Arthur Charpentier est professeur d'actuariat à l'université du Québec de Montréal. Ancien directeur des études de l'Institut des Actuaires, il revient sur les avancées en termes de modélisation des risques Cat' Nat' et sur les limites du régime actuel.
Où en est la modélisation du risque catastrophe en France ?
Beaucoup de progrès ont été faits, notamment grâce à l’apport de l’analyse de géologues et des hydrologues qui ont modélisé l’exposition théorique aux risques catastrophes.

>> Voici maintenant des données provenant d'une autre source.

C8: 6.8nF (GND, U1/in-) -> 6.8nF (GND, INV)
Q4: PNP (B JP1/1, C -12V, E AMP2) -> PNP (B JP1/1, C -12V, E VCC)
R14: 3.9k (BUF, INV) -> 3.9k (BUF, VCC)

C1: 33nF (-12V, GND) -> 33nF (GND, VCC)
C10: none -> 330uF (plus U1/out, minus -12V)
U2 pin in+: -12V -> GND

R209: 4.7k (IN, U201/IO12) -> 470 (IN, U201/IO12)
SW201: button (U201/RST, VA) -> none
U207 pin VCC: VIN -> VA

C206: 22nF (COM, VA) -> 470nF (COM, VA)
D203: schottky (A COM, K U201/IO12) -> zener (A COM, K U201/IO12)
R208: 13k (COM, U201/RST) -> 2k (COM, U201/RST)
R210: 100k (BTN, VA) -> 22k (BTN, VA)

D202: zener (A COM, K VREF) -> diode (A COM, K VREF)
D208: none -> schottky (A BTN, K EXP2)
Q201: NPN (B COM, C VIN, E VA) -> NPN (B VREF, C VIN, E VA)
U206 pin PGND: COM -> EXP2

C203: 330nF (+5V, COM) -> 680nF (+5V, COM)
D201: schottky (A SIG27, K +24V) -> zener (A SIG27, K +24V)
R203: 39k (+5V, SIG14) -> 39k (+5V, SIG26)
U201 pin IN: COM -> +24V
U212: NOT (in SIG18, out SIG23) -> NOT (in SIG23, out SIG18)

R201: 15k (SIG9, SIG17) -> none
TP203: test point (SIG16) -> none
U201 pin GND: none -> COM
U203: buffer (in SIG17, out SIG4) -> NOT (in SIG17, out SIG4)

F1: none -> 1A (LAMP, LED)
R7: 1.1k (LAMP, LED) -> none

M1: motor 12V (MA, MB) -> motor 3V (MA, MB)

Nous disposons aujourd’hui de cartes incroyablement précises qui permettent de connaître la nature des risques rue par rue en France, aussi bien sur l’inondation que sur la sécheresse. Pour autant, cette vision statique résiste mal à une approche en termes de flux. Ainsi, nous avons des historiques de données parmi les plus fournis du monde, mais l’existence d’un simple barrage installé en amont d’une commune peut modifier la réalité du risque sur le terrain.
Le régime des catastrophes naturelles actuel est-il viable ?
Oui. Le régime des catastrophes naturelles est viable. Parce que l’Etat intervient en dernier ressort. Cela solvabilise le dispositif. Cependant, le mécanisme va à l’encontre de la prévention. Certes, le système d’indemnisation, et plus particulièrement de franchises, tient compte de la mise en place ou non de Plans de prévention des risques naturels (PPRN) dans les communes. Mais dans un schéma ex-post, c’est-à-dire après la survenue de l’évènement. La prévention est le maillon fondamental qui manque au régime tel qu’il est conçu actuellement. Toute réforme qui introduirait une dose de prévention irait dans le bon sens.
La gestion des risques naturels est-elle bien organisée en France ?
Assureurs, communes, régions, état... la gestion des risques naturels fait intervenir beaucoup d’interlocuteurs différents. On finit par ne plus savoir qui fait quoi. Cela manque de coordination. Ainsi, mettre en place un plan de prévention du risque inondation (PRI) dans une commune est une bonne chose. Mais s’il n’est pas conçu en tenant compte des communes alentours, cela en limite la portée. Il existe des mécanismes de dépendance sur le risque inondation qui ne sont pas circonscrits aux limites géographiques d’une ville ou d’un village.
Faudrait-il aller vers plus de segmentation du risque ?
Force est de constater que le niveau de prime payé par les assurés en catastrophes naturelles est décorrélé du risque auquel ils sont réellement exposés. Il y a quelques mois, notre chaire de recherche (sur la segmentation et la mutualisation) s’était penchée sur la question. Nous devions réfléchir sur les limites éthiques de la segmentation du risque catastrophes. Les calculs actuariels de l’exposition au risque montraient des écarts monstrueux entre les Bouches-du-Rhône et l’Orne par exemple. Le sujet semble tabou chez les assureurs. Mais tarifer en fonction de la réelle nature du risque serait pourtant un puissant outil de prévention. Les entreprises réfléchiraient à deux fois avant de s’installer en zone inondable.